One street, five networks – the madness of rethinking the NBN

One suburban street shows the madness of changing the NBN fibre to the premises policy.

In Technology Spectator today I write about how Australia is risking repeating the mistakes the colonies made with railway gauges on much more grand scale with telecommunications technologies.

With talk of re scoping the National Broadband Network project, despite being four years into a ten year undertaking, it’s important to understand just how foolish this would be an what a mess it will create.

To illustrate this, I’ve gone for a walk along a Sydney street on the Lower North Shore. This suburb is less than 5km from the city’s central business district.

The pillar at the end of the street

At the end of this typical suburban street is a little gray, well guarded but battered pillar. This box is important as it contains the connections to the local telephone network and its replacement will house the distribution equipment for a fibre network regardless of what type is installed.

 

Interestingly, just the presence of the pillar and the associated manholes nearby indicates there is already fibre in the neighbourhood, one aspect in the NBN debate that’s overlooked is that optical fibre is standard for telco backhaul and distribution networks.

The only reason fibre hasn’t already been rolled out to homes and businesses is the sunk cost of the copper cables. When it’s necessary to replace an entire copper system as in New York after Hurricane Sandy or in South Brisbane after the local phone exchange was sold, then fibre is what telcos will install as its cheaper to maintain.

Plain old telephone lines

Walking down the street we find the first example are those who are going to be stuck with the old copper network under a fibre to the node solution.
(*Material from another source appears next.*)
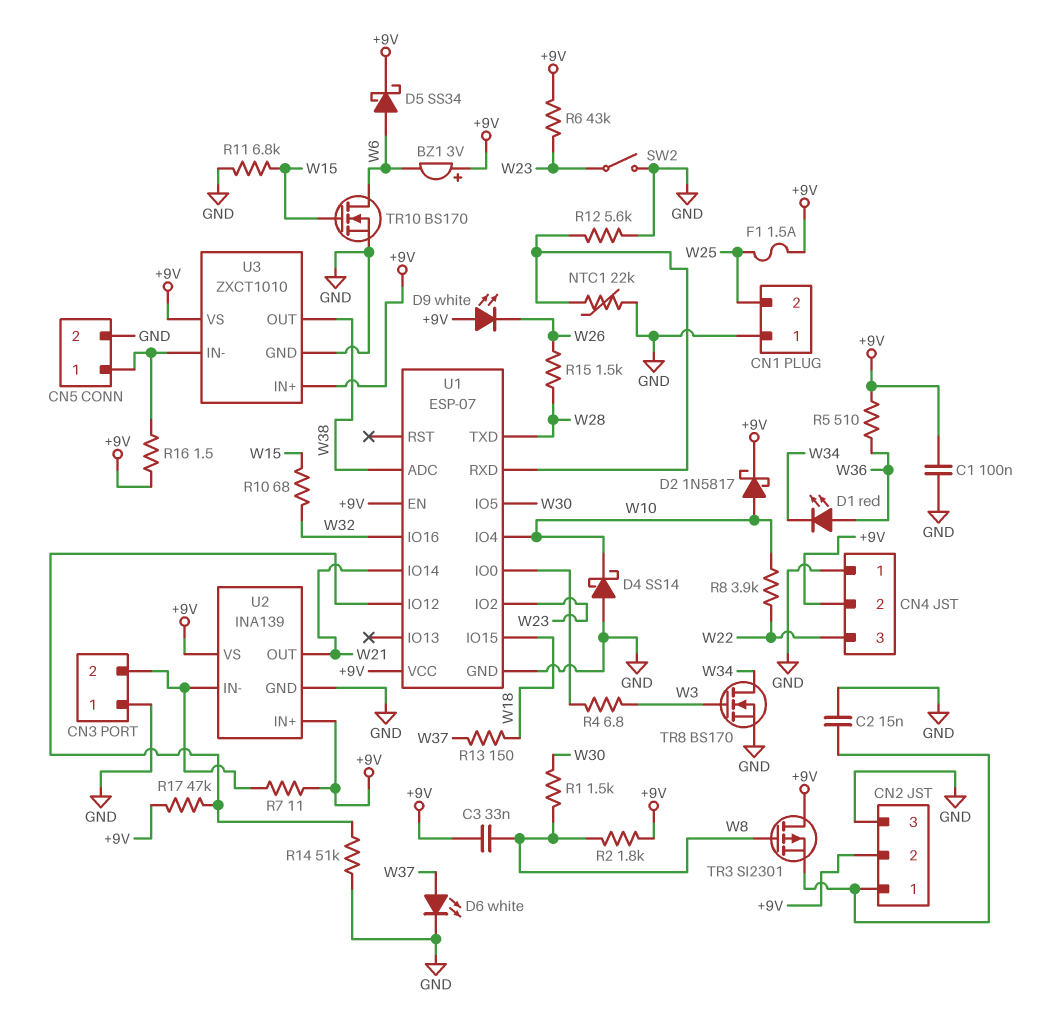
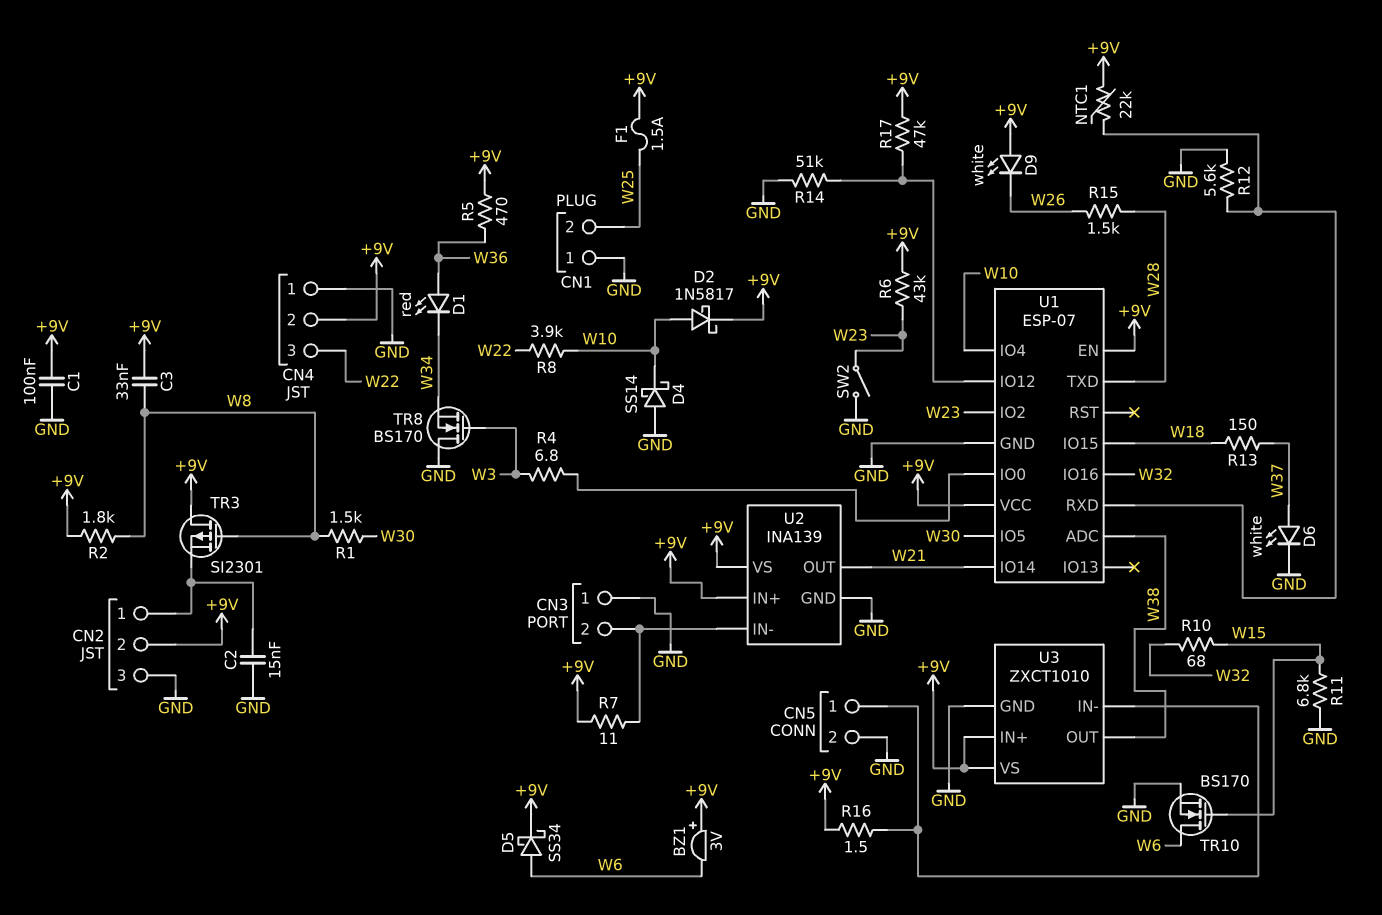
NTC1: 22k (GND, U1/RXD) -> 22k (+9V, U1/RXD)
R5: 510 (+9V, W36) -> 470 (+9V, W36)
TR8: NMOS BS170 (G W3, D W34, S GND) -> NMOS BS170 (G W3, D GND, S W34)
an old telephone pole shows the poor standard of Aussie comms

What’s notable about that pole is its shocking state – in itself it illustrates just how Australia’s telecommunications networks have been allowed to run down with the underinvestment of the last twenty years.

There’s a very chance the householders connected to those phone lines won’t be able to sustain a reliable  ADSL or FTTN connection because of the state of the wires.

Remember, this pole isn’t in some remote part of rural Australia, should you be brave enough to climb it you’d have a wonderful view of the Sydney Harbour Bridge, North Sydney and the city. Its state illustrates that underinvestment is just as much a problem in the suburbs as it is in the bush.

Using the Pay-TV network

One the alternatives being touted is using the Pay TV network cables – know as Hybre Fiber Coaxial, or HFC – to carry the broadband signal.

poor quality HFC Pay TV cable connection

Here’s an example of the Foxtel installations and the poor work quality stands out immediately. The connection on the left is notable for its rain catching properties which doesn’t bode well for what’s happening to the coax cables in the duct lurking beneath the footpath.

As an aside, the sort of poor quality workmanship found in the cable rollout is another risk to the NBN as it appears NBNCo is repeating Foxtel’s mistake of screwing the installation contractors into the ground on their rates. The result is really low quality work which won’t stand the test of time.

Making HFC even less useful is the fact that most Australian properties can’t connect to it.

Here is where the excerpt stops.